アラブとイスラム そして日本

今回紹介するのは、アラブ人のアハマド君(仮名)との意見交換した内容をまとめてみました!

 

みなさんにとって馴染みのないイスラム教、イスラム文化、アラブ人について出来る限り伝えようと思います!

 

アハマド君

佐藤さん、お疲れ様でした。文化の違う国に住んで活躍する(活動する)というのは、非常に素晴らしいと思います。考え方や人との関わり方、世界とニュースの見方などが変わって人は成長します。やはり、他の国の文化を理解するためには長期滞在が必要ですよね。

 

佐藤さん

ありがとうございます。

全くその通りです。旅行での短い滞在では見ること、感じることのできない現地の人の生活を知ることができました。

私が活動していたのは、パレスチナ難民キャンプの小学校でした。

ところで、アハマド君生い立ちはどうなのでしょうか。

 

アハマド君

ヨルダン川西岸地区は昭和63年までヨルダンの一部でした。従って、ヨルダン川西岸地区の人たちはその前は皆ヨルダンの国籍を持っていました。
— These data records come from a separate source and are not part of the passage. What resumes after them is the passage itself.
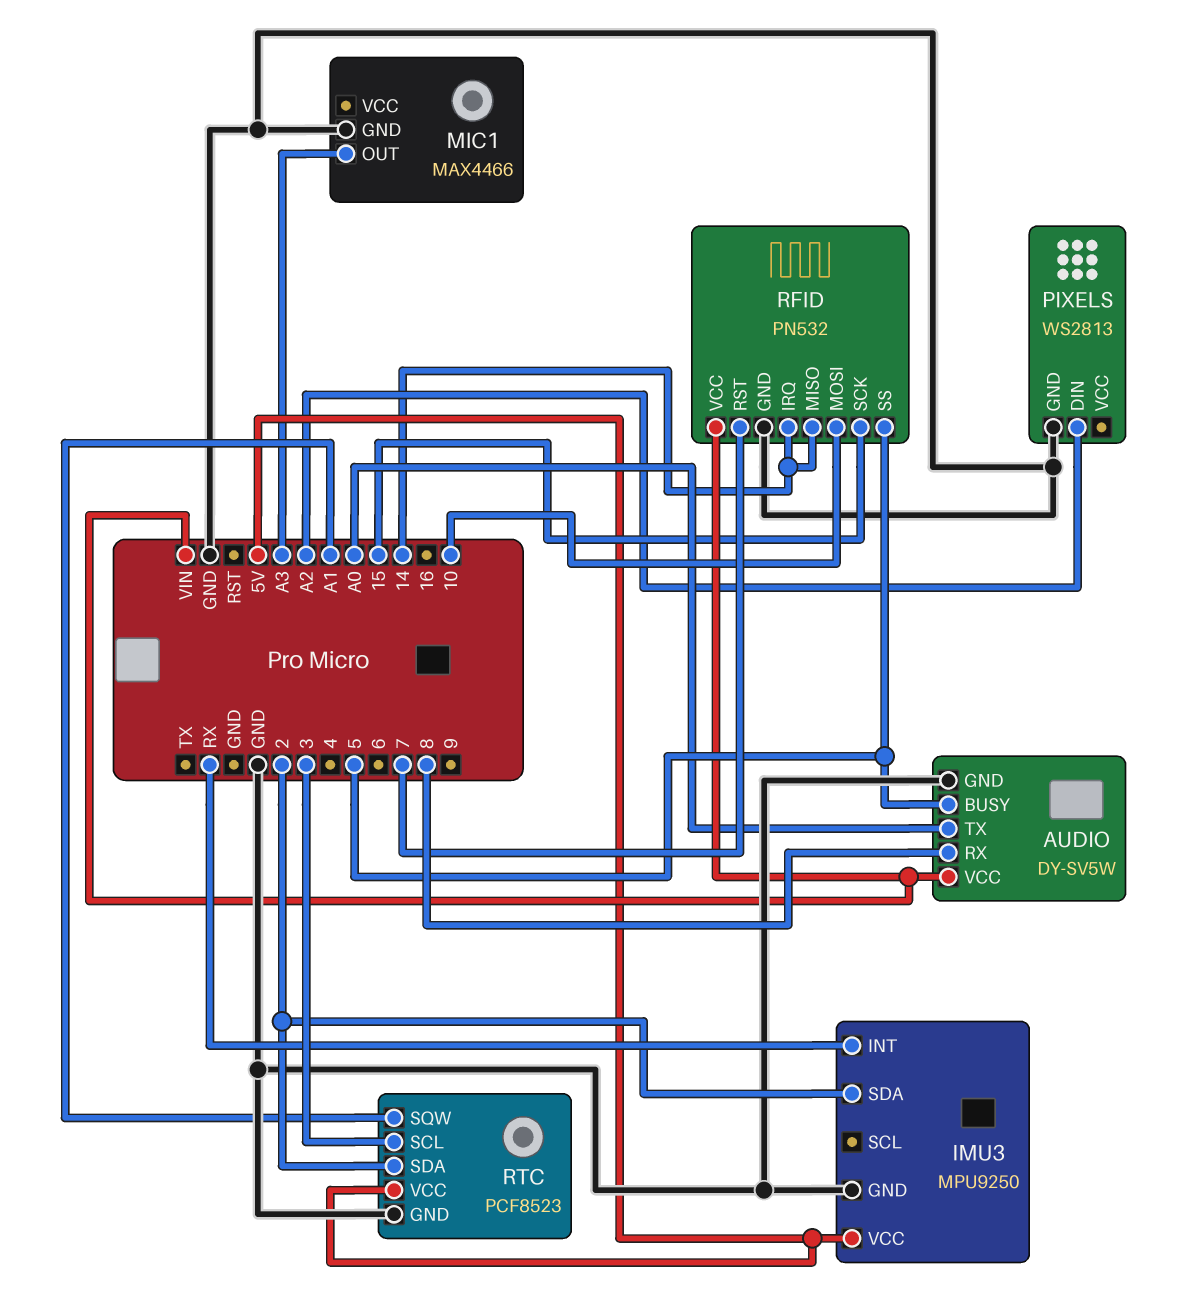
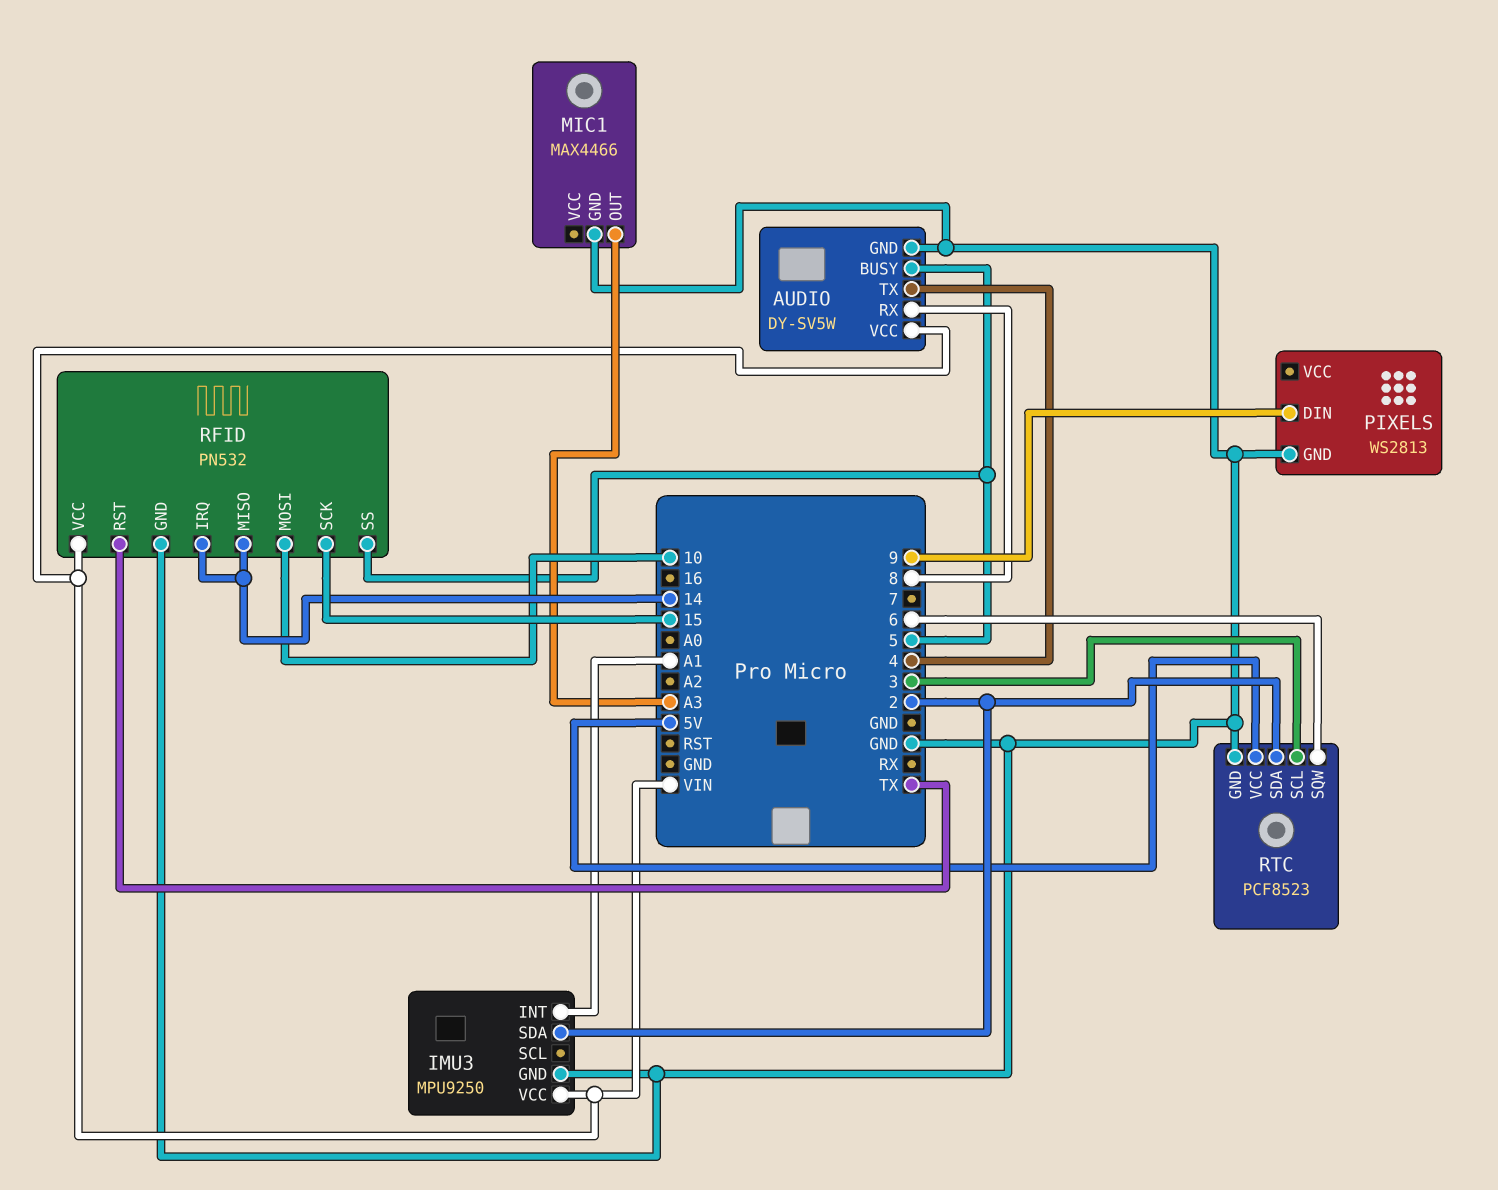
AUDIO pin TX: A0 -> 4
IMU3 pin INT: RX -> A1
IMU3 pin VCC: 5V -> VIN
PIXELS pin DIN: A2 -> 9
RFID pin RST: 7 -> TX
RTC pin SQW: A1 -> 6

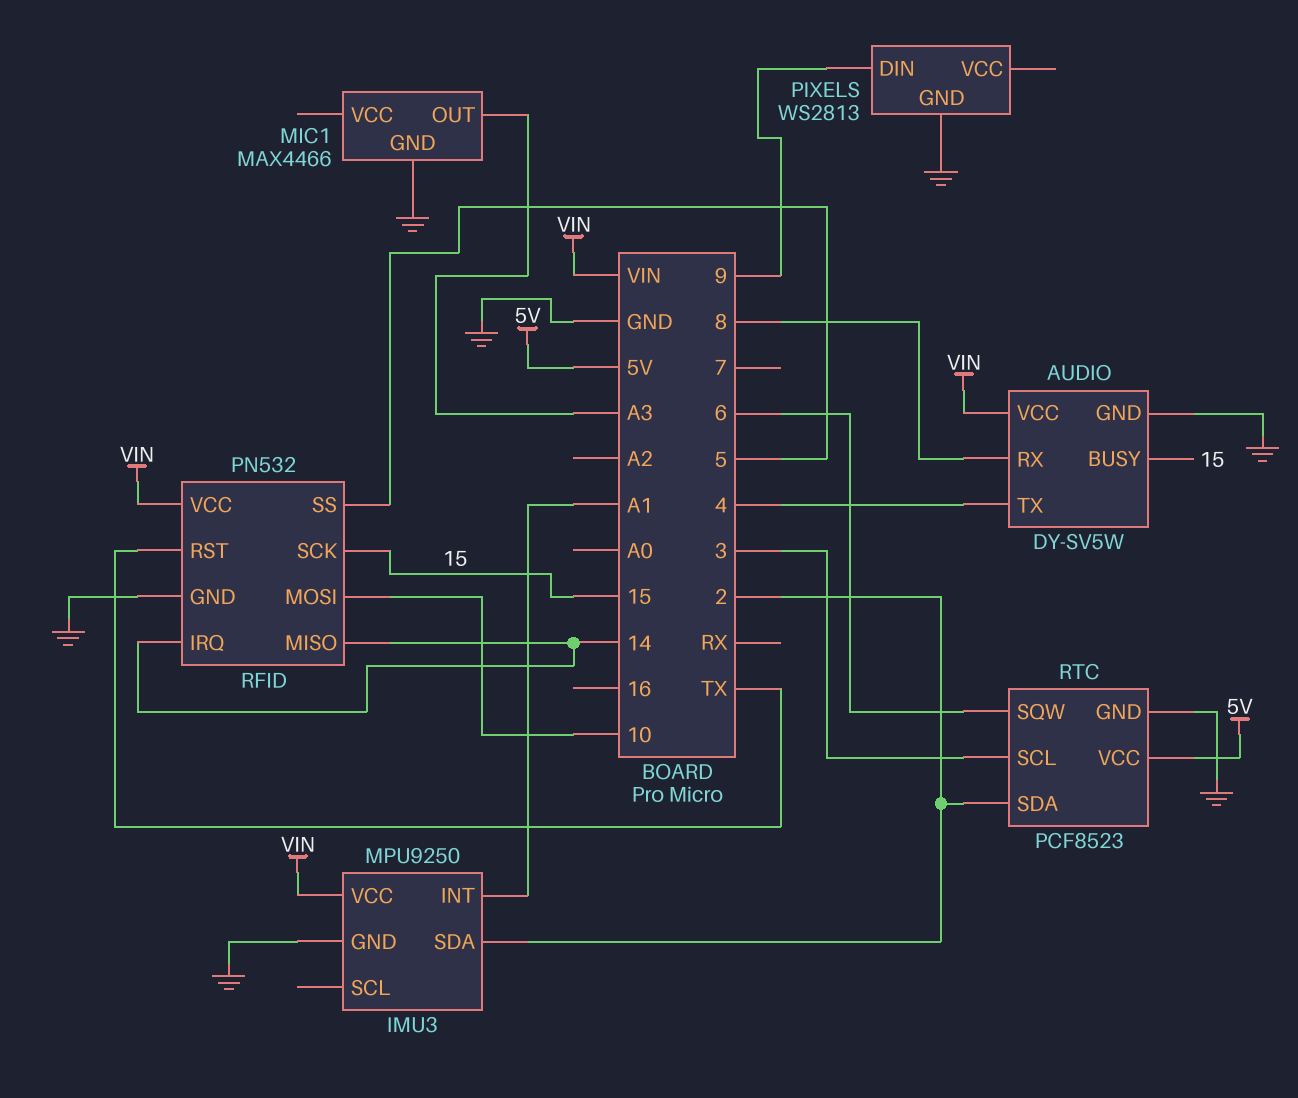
AUDIO pin BUSY: 5 -> 15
その後、パレスチナの政府ができて、その人たちが続々とヨルダンの国籍をなくしてしまいました。その地域の出身の人たちの一部は他の国に住んでいて、パレスチナ人としてみなされていませんでした。現在その方々はエルサレムなどにある実家に一生戻れないというのが現状です。

 

佐藤さん

私が活動していた難民キャンプではすでに三世が存在しています。1948年に母国を追い出されてから71年という月日が流れていますが、未だに帰ることができないというのが現状です。キャンプは町化してきており、テント生活ではなく居住地化してきています。

日本もアメリカから原爆を落とされて広島と長崎が大変なことになりました。そのことについて、日本人はアメリカを許すことができるのか。俺たちは今でも許すことができない(パレスチナ人がイスラエルを)早く母国に帰りたいといつも言っていました。幸いにも私たち日本人は国を追い出されたわけではないので、そこの違いは大きいのかもしれませんね。

 

現地の難民キャンプについて

現地の難民キャンプは暖房も冷房もなく、夏は40度前後まで気温が上がり、冬は0度前後まで下がり、雪が降ることもあります。そんな過酷な環境で生活をしていますが、先ほどにも述べたように難民キャンプとはいえ町化してきており、立派な居住地となってきています。世界にはまだまだテント生活をしている難民がいる中で、こちらの難民キャンプは居住地として申し分ないと思いました。

 

アハマド君と佐藤さんの見解

お互い母国の国民に対して、もっと海外を見るべきだと主張しています。

例えば、サウジアラビアでは女性が運転をしてはいけないと決められていました。これはコーランには書いていない内容でした。2018年9月から女性の運転が許可されました。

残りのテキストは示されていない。